Post by jman on Sept 8, 2011 23:26:58 GMT 1
Good post from Nat Matthews of Hackney Law Centre on his experience of legal aid
"Frontline Hackney- A day in the life of the Law
A third sector lawyer writes about what makes him mad, sad, and happy to be human
Thursday, 8 September 2011The Small Society
Sam is a bank manager who lost his job in the recession. He owns a house and has debts, we're talking tens of thousands. Pretty soon he's in court facing the loss of his home. His family might be on the street tonight.
He comes to the duty solicitor for help, half an hour before his hearing. It so happens we can help. We can ask the District Judge for an adjournment so that Sam can get a chance to restructure his debts. Creditors will often be reasonable when they see you can't get blood out of a stone.
Samantha lives on an estate a stone's throw from here.
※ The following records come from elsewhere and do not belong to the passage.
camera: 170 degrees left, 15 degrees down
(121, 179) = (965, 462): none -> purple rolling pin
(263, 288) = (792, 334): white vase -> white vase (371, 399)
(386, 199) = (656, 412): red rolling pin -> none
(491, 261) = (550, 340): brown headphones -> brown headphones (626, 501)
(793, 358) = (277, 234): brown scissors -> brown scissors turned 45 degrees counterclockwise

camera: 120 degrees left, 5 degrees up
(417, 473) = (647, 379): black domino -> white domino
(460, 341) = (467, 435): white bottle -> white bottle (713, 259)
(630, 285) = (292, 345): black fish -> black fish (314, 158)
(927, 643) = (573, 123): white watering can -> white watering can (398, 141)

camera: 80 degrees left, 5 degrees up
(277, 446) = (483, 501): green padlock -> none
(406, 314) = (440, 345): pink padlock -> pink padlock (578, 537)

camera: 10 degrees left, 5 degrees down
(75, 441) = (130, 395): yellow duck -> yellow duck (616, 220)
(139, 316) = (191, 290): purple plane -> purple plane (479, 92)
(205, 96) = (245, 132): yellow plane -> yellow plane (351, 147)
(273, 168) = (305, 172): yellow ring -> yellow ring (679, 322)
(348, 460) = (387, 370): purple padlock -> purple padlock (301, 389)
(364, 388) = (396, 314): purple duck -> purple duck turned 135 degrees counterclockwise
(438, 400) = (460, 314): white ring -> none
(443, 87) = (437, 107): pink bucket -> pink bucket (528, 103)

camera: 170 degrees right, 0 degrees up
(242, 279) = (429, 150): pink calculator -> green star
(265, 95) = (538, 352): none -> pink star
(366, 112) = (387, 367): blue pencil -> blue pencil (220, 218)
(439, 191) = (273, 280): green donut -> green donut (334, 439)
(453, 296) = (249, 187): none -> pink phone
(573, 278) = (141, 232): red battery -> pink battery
She has kids too, and lives on survival benefits. She too owes money for a benefit overpayment of thousands, that is being clawed back at £10 a week. When you're living on the breadline that can make a huge difference.
Here again we can do something. We can ask the District Judge to give us time, and make an offer of £5 on the repayments.
My hope is that once Sam and Samantha are back in court again, we will have done deals with their creditors, repayment schedules will have been renegotiated over a longer time-scale, and two families will keep a roof over their head.
That is what rocks my boat, day after day. Keeping people in homes, and off the streets. What's more, Legal Aid pays us to help these two families, regardless of class and colour.
Actually, if the Legal Aid Bill goes through, this won't be true .
In the new Bill I'm allowed to tell the benefit authority that Samantha can only spend 48 p a week on shampoo, but if I have incontrovertible proof that she doesn't owe the money at all, my hands are tied.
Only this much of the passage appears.